A strategy that some would bring to all levels of the criminal justice system—for which it is manifestly unsuited—is suited for high schools working with troubled students, as this article from the New York Times notes.
“OAKLAND, Calif. — There is little down time in Eric Butler’s classroom.
“My daddy got arrested this morning,” Mercedes Morgan, a distraught senior, told the students gathered there.
“Mr. Butler’s mission is to help defuse grenades of conflict at Ralph J. Bunche High School, the end of the line for students with a history of getting into trouble. He is the school’s coordinator for restorative justice, a program increasingly offered in schools seeking an alternative to “zero tolerance” policies like suspension and expulsion.
“The approach now taking root in 21 Oakland schools, and in Chicago, Denver and Portland, Ore., tries to nip problems and violence in the bud by forging closer, franker relationships among students, teachers and administrators. It encourages young people to come up with meaningful reparations for their wrongdoing while challenging them to develop empathy for one another through “talking circles” led by facilitators like Mr. Butler.

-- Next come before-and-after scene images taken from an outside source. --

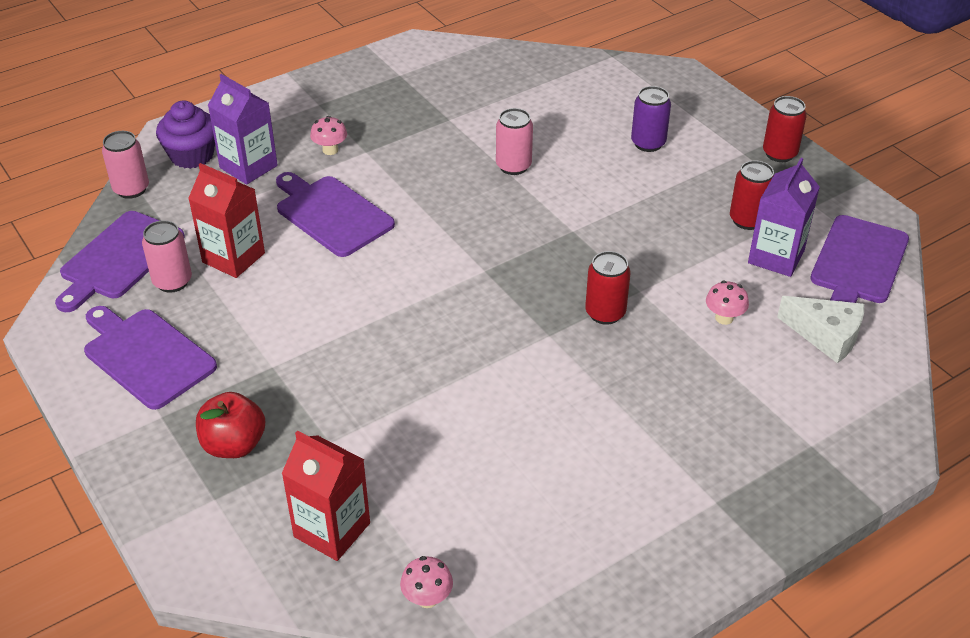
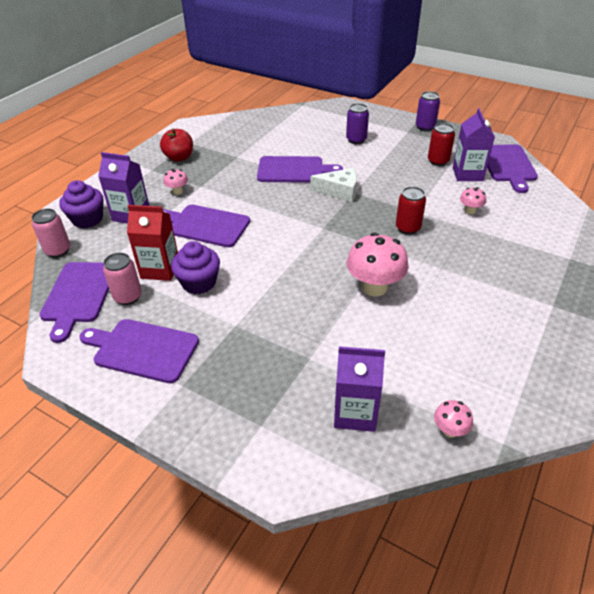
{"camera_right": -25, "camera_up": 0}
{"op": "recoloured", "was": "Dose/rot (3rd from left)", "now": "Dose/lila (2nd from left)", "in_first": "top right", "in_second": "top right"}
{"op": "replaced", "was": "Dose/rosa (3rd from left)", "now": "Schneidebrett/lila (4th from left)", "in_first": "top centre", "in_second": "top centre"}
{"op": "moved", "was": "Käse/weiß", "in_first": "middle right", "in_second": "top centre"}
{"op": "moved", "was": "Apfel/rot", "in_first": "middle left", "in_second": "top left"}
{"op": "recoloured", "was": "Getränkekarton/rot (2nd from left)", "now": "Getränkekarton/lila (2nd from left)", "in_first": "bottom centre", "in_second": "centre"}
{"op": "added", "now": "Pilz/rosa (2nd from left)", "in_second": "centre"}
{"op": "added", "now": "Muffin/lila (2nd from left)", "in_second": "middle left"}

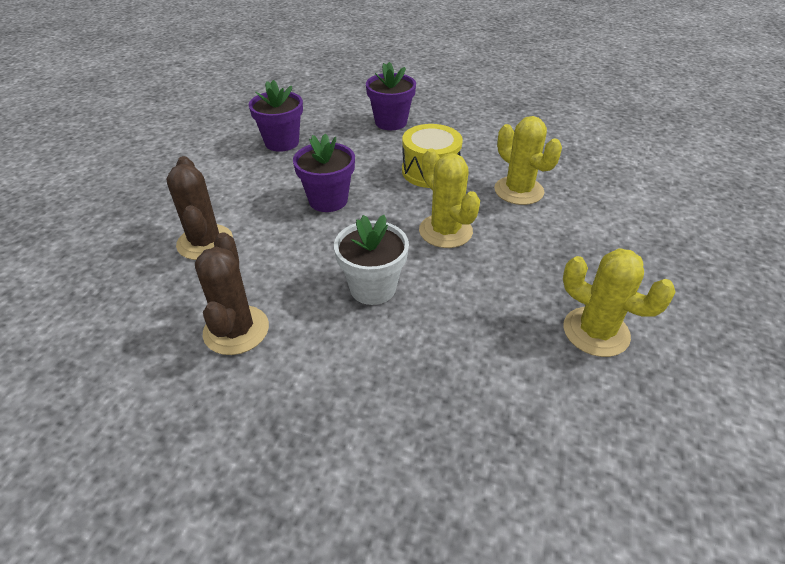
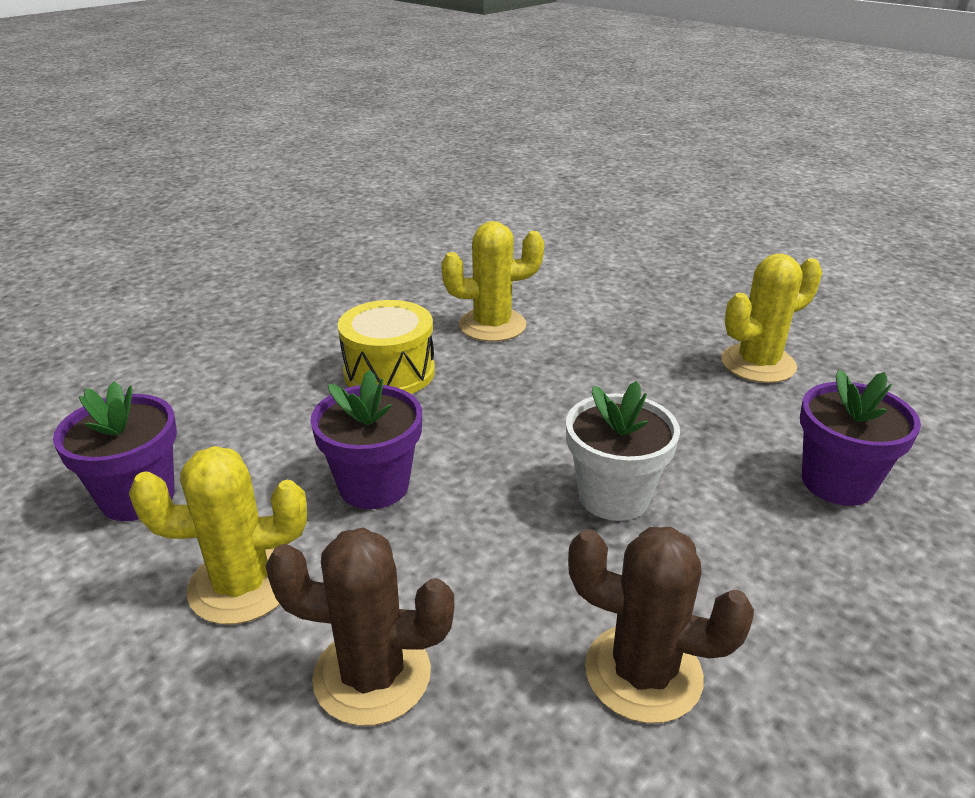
{"camera_right": -65, "camera_up": -10}
{"op": "moved", "was": "Blumentopf/lila (3rd from left)", "in_first": "top centre", "in_second": "middle right"}
{"op": "moved", "was": "Kaktus/gelb (1st from left)", "in_first": "centre", "in_second": "bottom left"}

“Even before her father’s arrest on a charge of shooting at a car, Mercedes was prone to anger. “When I get angry, I blank out,” she said. She listed some reasons on a white board — the names of friends and classmates who lost their lives to Oakland’s escalating violence. Among them was Kiante Campbell, a senior shot and killed during a downtown arts festival in February. His photocopied image was plastered around Mr. Butler’s room, along with white roses left from a restorative “grief circle.”
“Restorative justice adopts some techniques of the circle practice that is a way of life for indigenous cultures, fostering collaboration. Students speak without interruption, for example, to show mutual respect.

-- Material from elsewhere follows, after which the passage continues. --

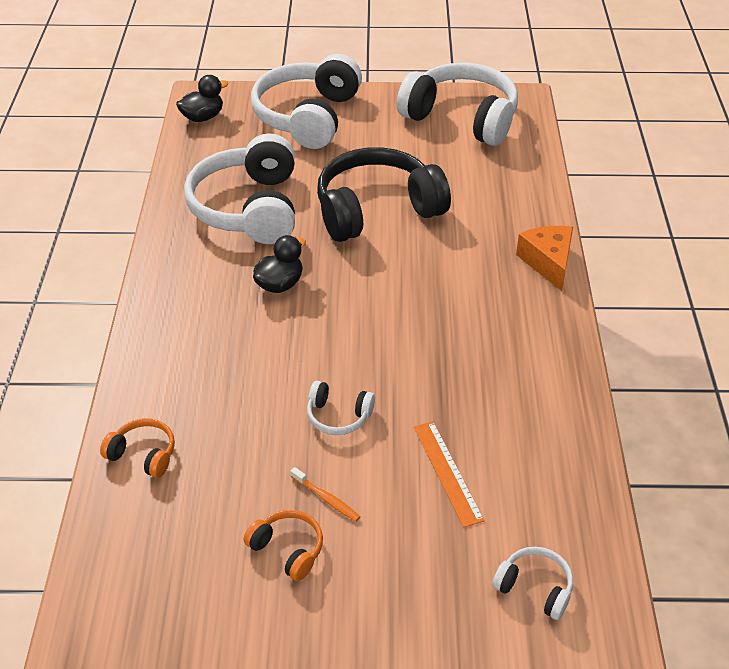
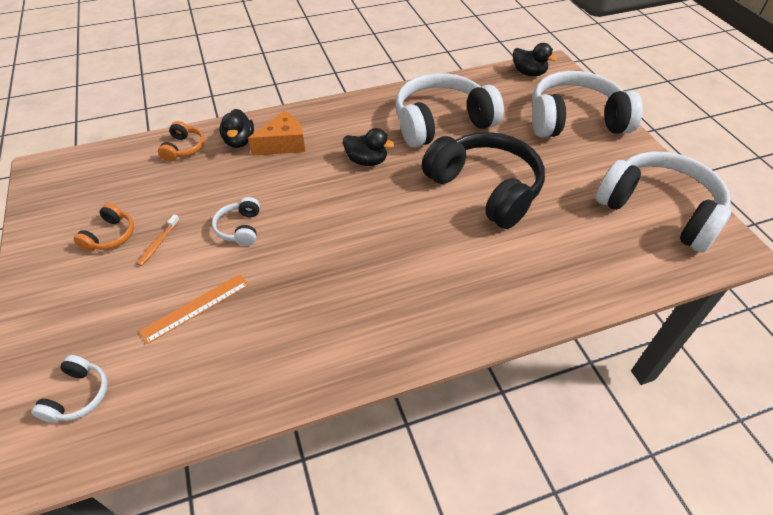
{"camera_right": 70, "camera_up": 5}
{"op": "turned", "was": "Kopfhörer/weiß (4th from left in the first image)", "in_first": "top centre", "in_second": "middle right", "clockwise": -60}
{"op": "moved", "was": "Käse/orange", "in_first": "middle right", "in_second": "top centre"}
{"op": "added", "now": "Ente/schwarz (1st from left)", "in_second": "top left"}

“A lot of these young people don’t have adults to cry to,” said Be-Naiah Williams, an after-school coordinator at Bunche whose 21-year-old brother was gunned down two years ago in a nightclub. “So whatever emotion they feel, they go do.”
“Oakland expanded the program after an initial success six years ago. Since then, the need for an alternative discipline has become more urgent: Last year, the district faced a Department of Education civil rights investigation into high suspension and expulsion rates, particularly among African-American boys.
“A report by the Urban Strategies Council, a research and policy organization in Oakland, showed that African-American boys made up 17 percent of the district’s enrollment but 42 percent of all suspensions, and were six times more likely to be suspended than their white male classmates. Many disciplinary actions were for “defiance” — nonviolent infractions like texting in class or using profanity with a teacher.
“A body of research indicates that lost class time due to suspension and expulsion results in alienation and often early involvement with the juvenile justice system, said Nancy Riestenberg, of the Minnesota Department of Education, an early adopter of restorative justice. Being on “high alert” for violence is not conducive to learning, she added.
“Many studies have concluded that zero-tolerance policies do not make schools safer.
“We’re a terribly violent community,” said Junious Williams, the chief executive of the Urban Strategies Council. “We have not done very much around teaching kids alternatives to conflict that escalates into violence.”
“Among the lost youngsters was Damon Smith, now an A student at Bunche, who said he had been suspended more than 15 times. “You start thinking it’s cool,” he said. “You think you’re going to come back to school and catch up, but unless you’re a genius you won’t. It made me want to mess up even more.”
“Damon, 18, said restorative justice sessions helped him view his behavior through a different lens. “I didn’t know how to express emotions with my mouth. I knew how to hit people,” he said. “I feel I can go to someone now.”